Then seated: cool, cold on the stones striking into my
bones, a relief from the heat of the late afternoon, then
becoming colder, and then I no longer was aware of the
cold of the stone. I chanted a song that had come to me
some months before, which seemed to fit. Over and over,
then silence, and waiting.
Eyes closed, I waited, then with open eyes studied
the walls, the stacked stones, the large stone slabs
of the base, the capstones. Some present-day constructions
of meaning were evident in the scratched graffiti, some
older than others, though.
In the stillness I waited, and my song still echoed. Still,
and silence, and my eyes were closed again, my heart rate
increased, a waiting of anticipation.
Thoughts, impressions,
voices.
A face that changed to become another, and another,
and that one a child, then changing again, though
with likeness one to another.
Hazy, with a memory of dissolution, of burnt bone,
of merging into the others, into the walls, into the
floor.
The community was here, and I was of them, looking out
over the valley and awaiting something -- what? Fragments
of my poem from the mound surfaced, though these people
were far older than their descendents of whom I'd
spoken then.
But I did not know, then, where I had waited for words
to come, waited for rebirth, waited for those who would
uncover walls and floor, let the light into this place
that with my eyes shut or even open had become so dark,
despite the sunlight that streamed behind me, to warm
my back and counter the effect of that so-cold stone:
a warmth that I no longer needed, absorbed into this
community, part of these presences that permeated walls,
roof and floor.
I understood that there were sounds in the silence,
voices, whispers, and I was part of the sound...

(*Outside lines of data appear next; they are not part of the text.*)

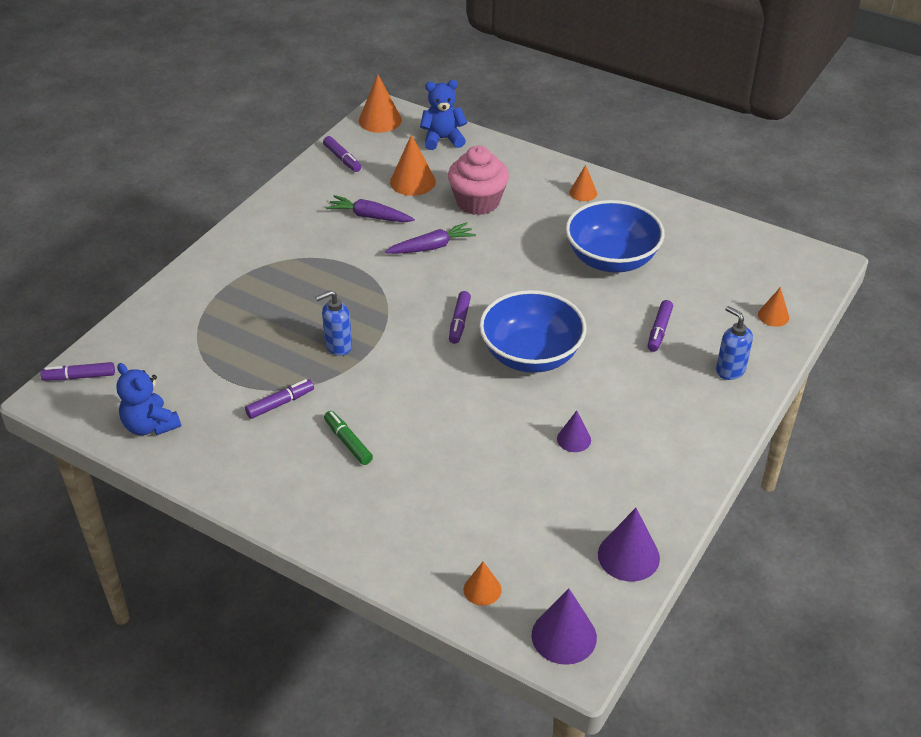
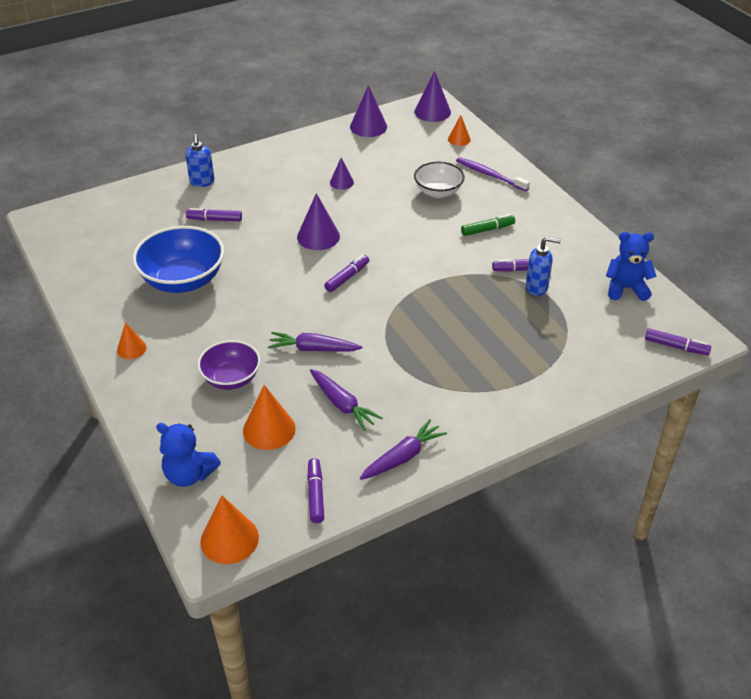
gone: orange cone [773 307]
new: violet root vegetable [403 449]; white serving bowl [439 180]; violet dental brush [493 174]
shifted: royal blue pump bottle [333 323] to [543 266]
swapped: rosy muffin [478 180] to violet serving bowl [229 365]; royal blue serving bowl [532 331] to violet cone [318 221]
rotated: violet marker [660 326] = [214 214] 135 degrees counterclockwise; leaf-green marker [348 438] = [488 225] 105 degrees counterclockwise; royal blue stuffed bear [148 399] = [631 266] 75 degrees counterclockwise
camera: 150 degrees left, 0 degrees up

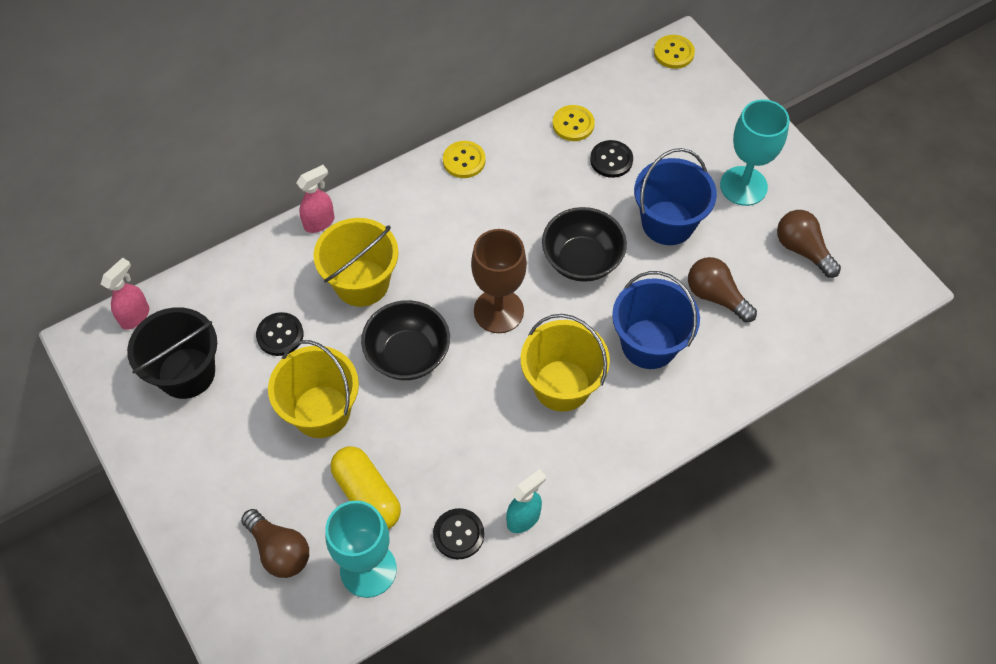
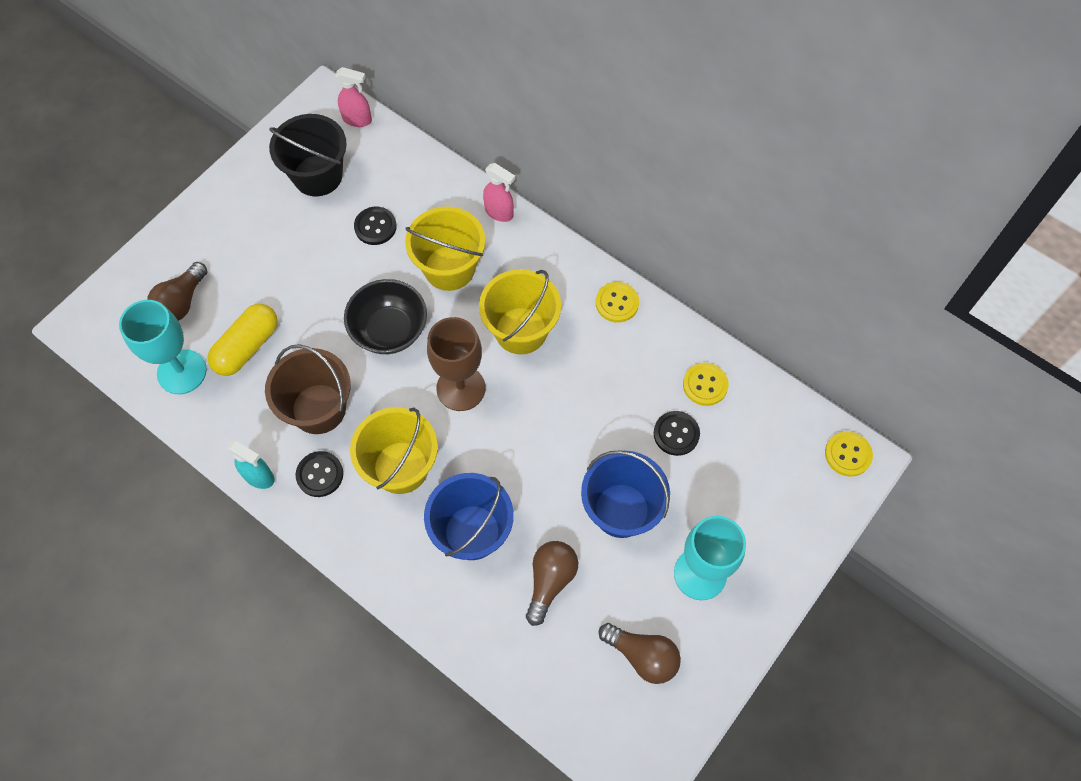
gone: ebony serving bowl [584 244]
new: brown pail [308 389]
shifted: ebony sewing button [458 533] to [319 474]; bright yellow pail [313 389] to [520 311]
rotated: brown bulb [809 244] = [640 653] 90 degrees clockwise
camera: 70 degrees right, 5 degrees up

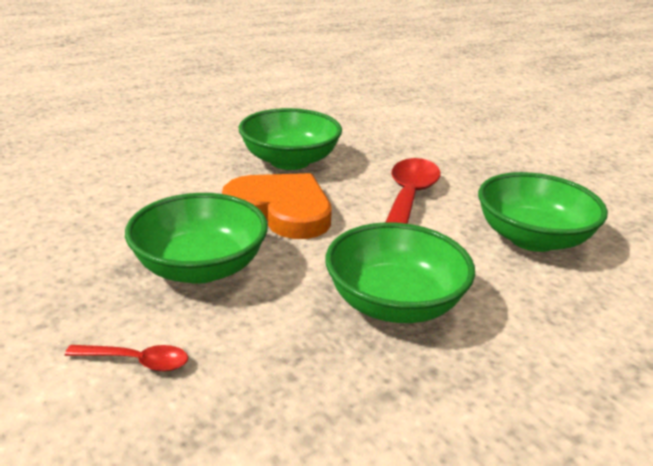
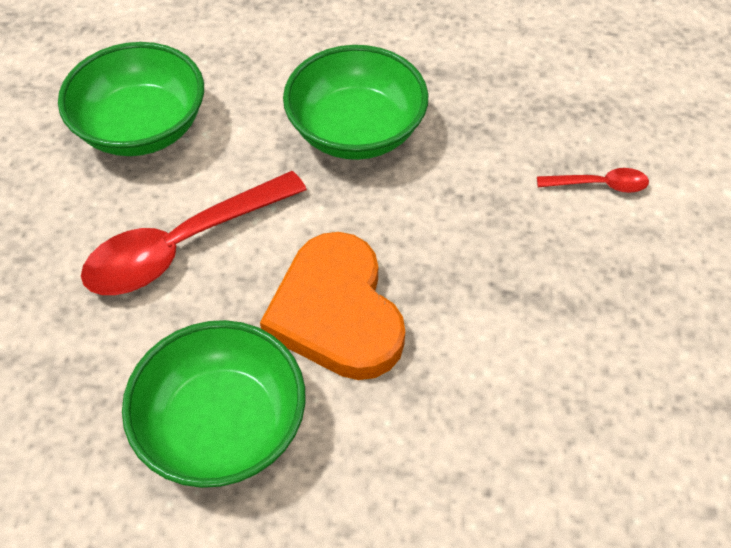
gone: leaf-green serving bowl [196 238]
rotated: crimson teaspoon [126 358] = [593 180] 135 degrees clockwise
camera: 140 degrees left, 25 degrees up

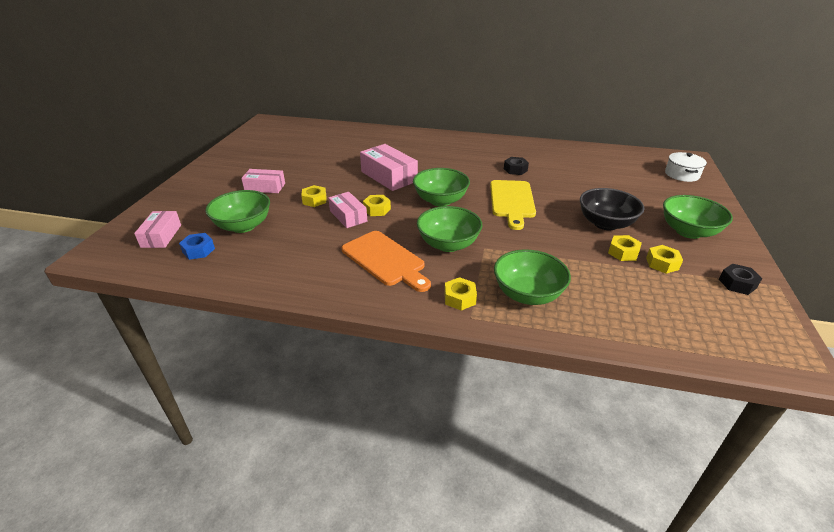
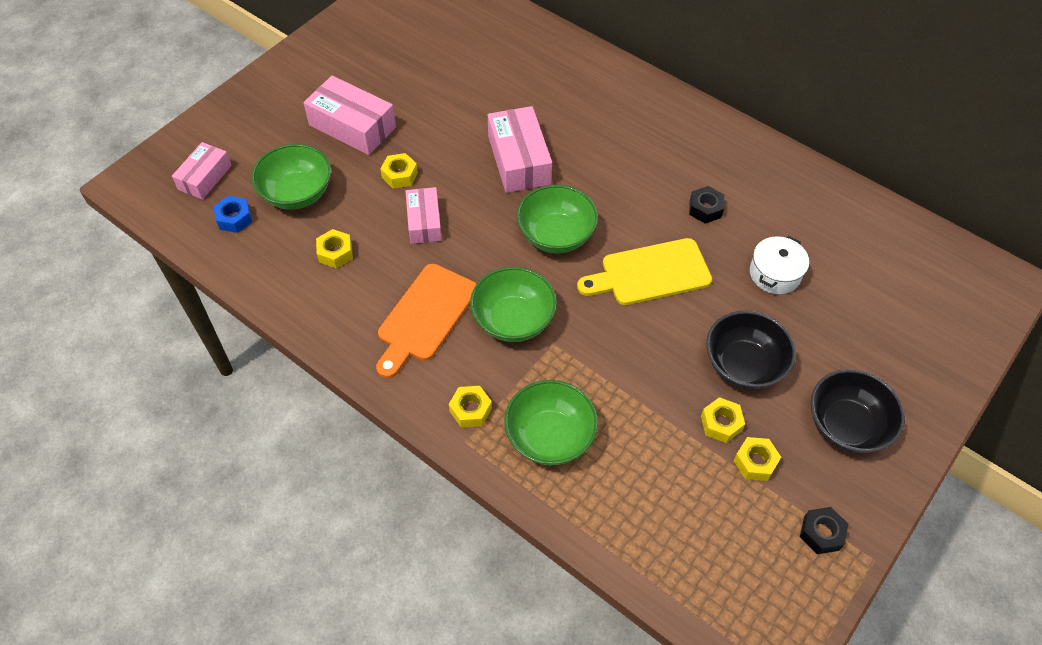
shifted: bright yellow nut [377 205] to [334 249]; white pot [686 167] to [779 265]
repainted: leaf-green serving bowl [698 217] to ebony serving bowl [858 411]
rotated: orange chopping board [386 261] = [426 321] 45 degrees clockwise; bright yellow chopping board [513 205] = [644 271] 45 degrees clockwise
scaled: rosy box [263 181] = [349 115] x1.57
camera: 25 degrees right, 20 degrees up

... I felt my body trembling as my awareness shifted again,
pulling free of the clustering ghosts. No longer one of many but
now seeing, or sensing, one who waited, born of earth and
sunlight... and I heard my voice singing the song that sends the
seeress on her journey, as I made my petition and waited, and
spoke again without spoken words, hearing the words in reply,
attempting to tug the strands of wyrd, with no thought for what,
perhaps, I 'should' have asked.
And listening, as I was given to understand that my
words/thoughts/images were now part of the pattern, part of the
understanding that emanated from this place...
...and I was now a separate being, and asked again, this
time of my own projects and where they should go...

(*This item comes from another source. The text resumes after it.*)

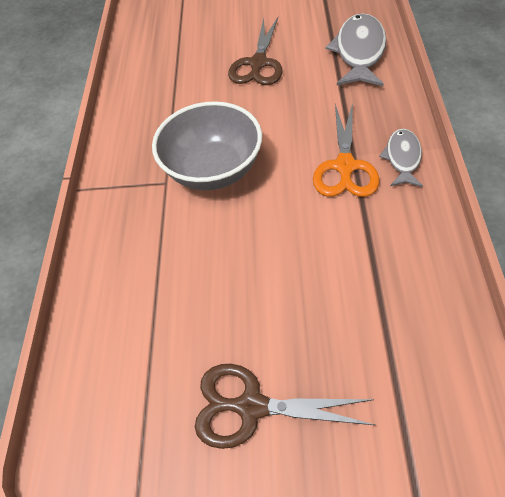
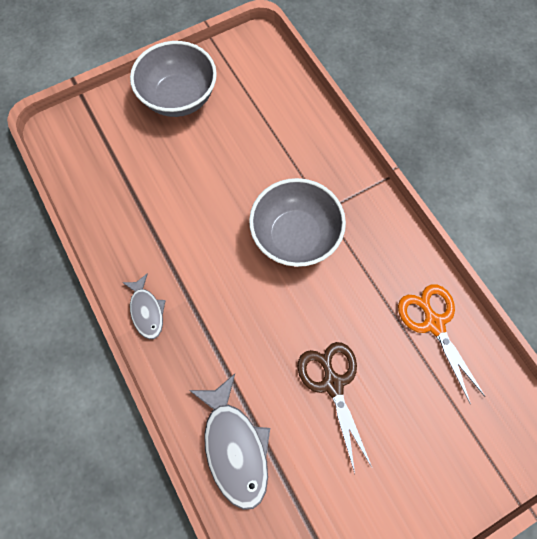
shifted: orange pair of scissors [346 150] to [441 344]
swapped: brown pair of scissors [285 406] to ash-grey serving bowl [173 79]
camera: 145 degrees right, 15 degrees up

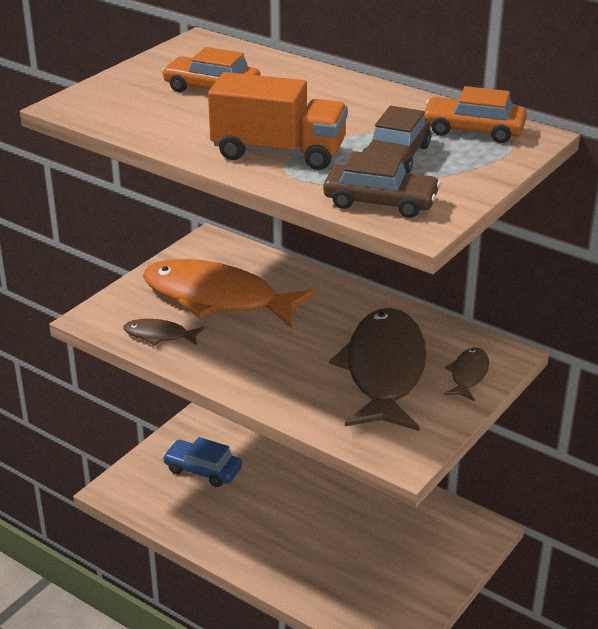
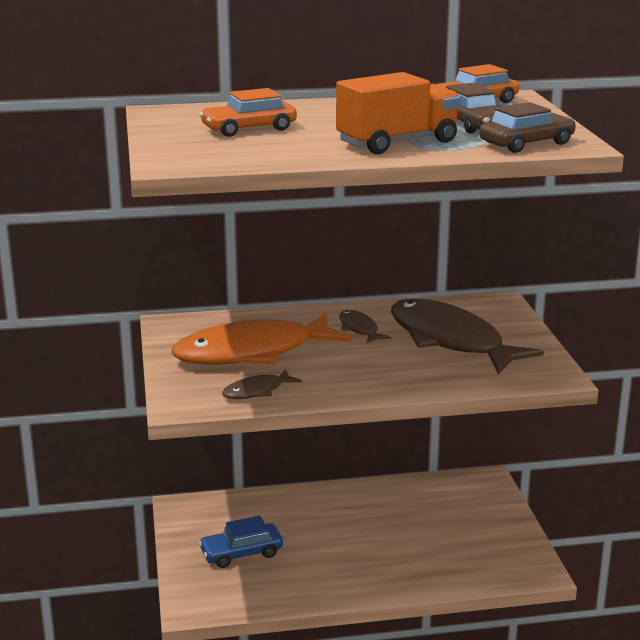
shifted: brown toy fish [466 374] to [365 326]
camera: 45 degrees left, 10 degrees down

... until suddenly the guardian was before me,
and a sound pulled me back, back, the knocking of one
pebble against another as I surfaced, dazed, opened eyes,
felt the cold of the stone, the heat of the sun, heard
the wind moving outside and realized the stillness in the
tomb, and saw...
... the denim-clad legs of a person who descended into
the tomb, and stopped as he saw my backpack and camera bag
placed just inside the entrance for precisely this
eventuality, as a marker that someone was within.
I stood up, not wanting to have the silence of the
stone seat breached, and said 'hello'. He looked in, seemed
a little embarrassed, commented that it was interesting,
and left... I paced slowly up, and back, and started to
hum, letting the sound echo and resonate, then resumed my
seat, asking the guardian to take me back, felt my
awareness whirling and was again there,
with one who smiled,
for this there were no words, but knowledge yet
of what I must do;
being
and ecstasy,
one-ness and completion
infinite, unbounded, yet
held
in time and place
distilled, this moment,
now.
...until some time later, I saw again the many faces,
changing more swiftly now, and the guardian,
and then felt the warming sunlight on my back,
in time to be aware once again of sound,
a quiet chinking of stones.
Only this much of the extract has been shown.